Monitor and analyze risk score trends. Work with IT and Actuarial staff to reconcile data with Medicare financials, forecast risk adjustment factors, and model impacts of potential payment changes.

Supporting Responsibilities:
Interact with internal departments such as Finance, Medicare Operations, Network Management, Provider Contracting, Health Services, Marketing & Sales, IT, AUA, and Compliance. Coordinate business activities by maintaining collaborative partnerships with key departments.
Actively participate in various strategic and internal committees in order to disseminate information within the organization and represent company philosophy.
Actively participate as a key team member in manager/supervisor meetings.
Assists in annual Medicare Bid process.
Meet department and company performance and attendance expectations.
Follow the PacificSource privacy policy and HIPAA laws and regulations concerning confidentiality and security of protected health information.
Perform other duties as assigned.

Qualifications:
Work Experience: 5 years in healthcare and 3 years risk adjustment experience. Knowledge of CMS risk adjustment and pricing mechanics.

Education, Certificates, Licenses: Bachelor’s Degree in related field required.

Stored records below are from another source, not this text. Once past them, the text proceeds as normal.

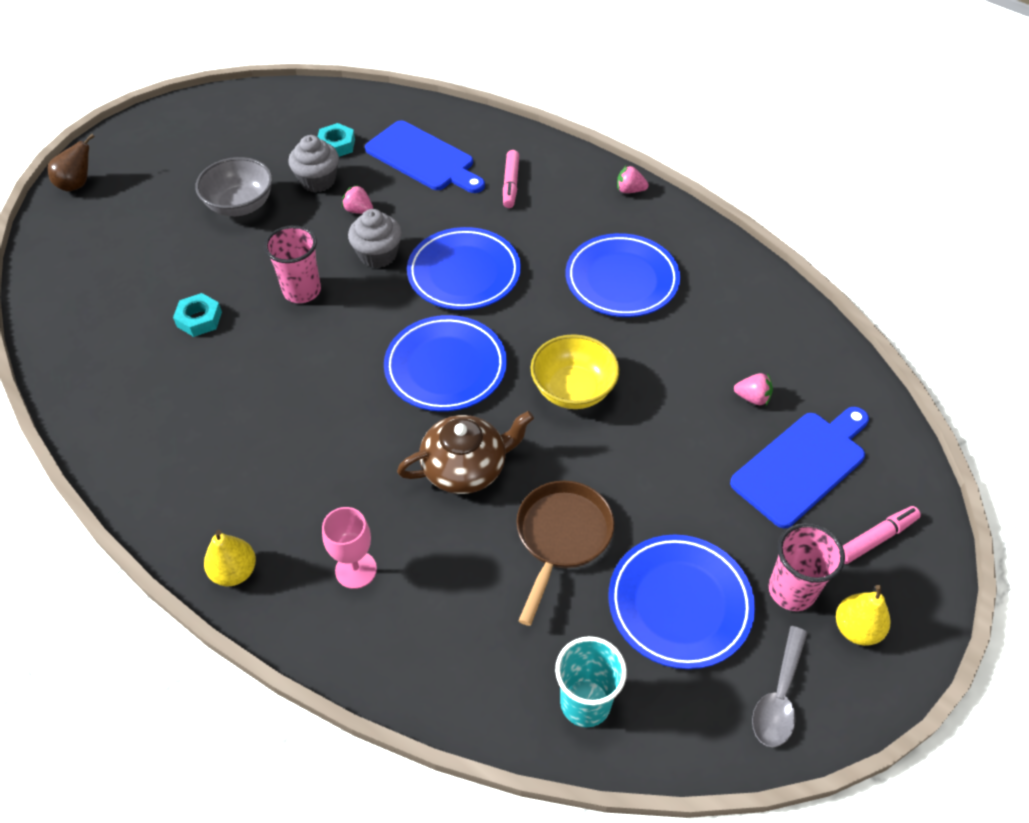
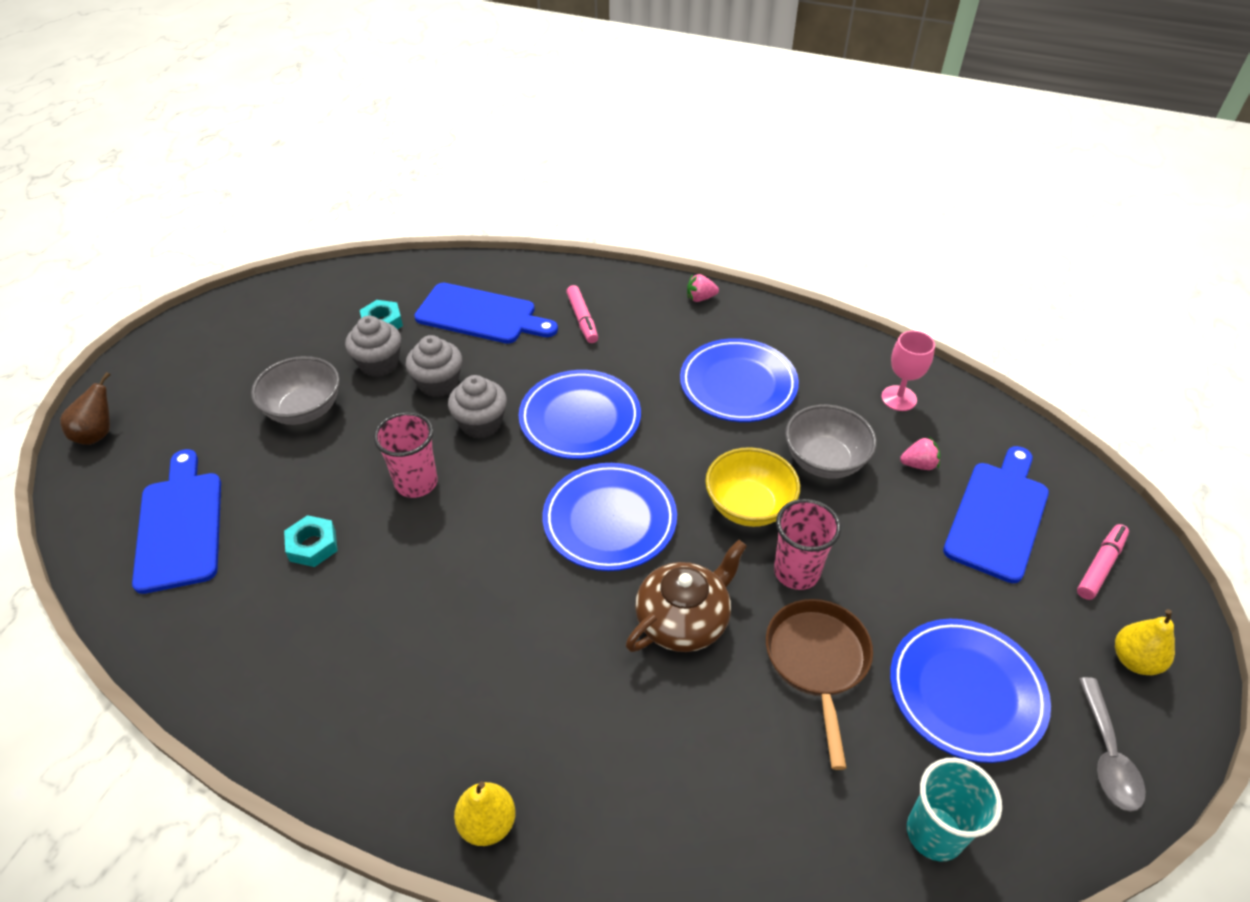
camera: 20 degrees left, 5 degrees down
(108, 275) = (180, 525): none -> blue cutting board
(356, 570) = (623, 772): pink goblet -> pink goblet (899, 398)
(359, 210) = (438, 383): pink strawberry -> grey cupcake
(664, 370) = (824, 461): none -> grey bowl
(791, 590) = (1058, 642): pink cup -> pink cup (796, 572)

Knowledge: Advanced knowledge of CMS regulations governing Medicare reimbursement. Demonstrated leadership in program development and management; 3 years cross-functional management experience.

Competencies
Our Values
Building Trust
Building a Successful Team
Aligning Performance for Success
Customer Focus
Continuous Improvement
Facilitating Change
Leveraging Diversity
Driving for Results
Building Partnerships
Decision Making

We are committed to doing the right thing.
We are one team working toward a common goal.
We are each responsible for customer service.
We practice open communication at all levels of the company to foster individual, team and company growth.
We actively participate in efforts to improve our many communities-internally and externally.
We encourage creativity, innovation, and the pursuit of excellence.
Environment: Work inside in a general office setting with ergonomically configured equipment. Travel is required approximately 10% of the time.

Physical Requirements: Stoop and bend. Sit and/or stand for extended periods of time while performing core job functions. Repetitive motions to include typing, sorting and filing. Light lifting and carrying of files and business materials. Ability to read and comprehend both written and spoken English. Communicate clearly and effectively.

Disclaimer: This job description indicates the general nature and level of work performed by employees within this position and is subject to change. It is not designed to contain or be interpreted as a comprehensive list of all duties, responsibilities, and qualifications required of employees assigned to this position. Employment remains AT-WILL at all times.

PacificSource is an equal opportunity and affirmative action employer.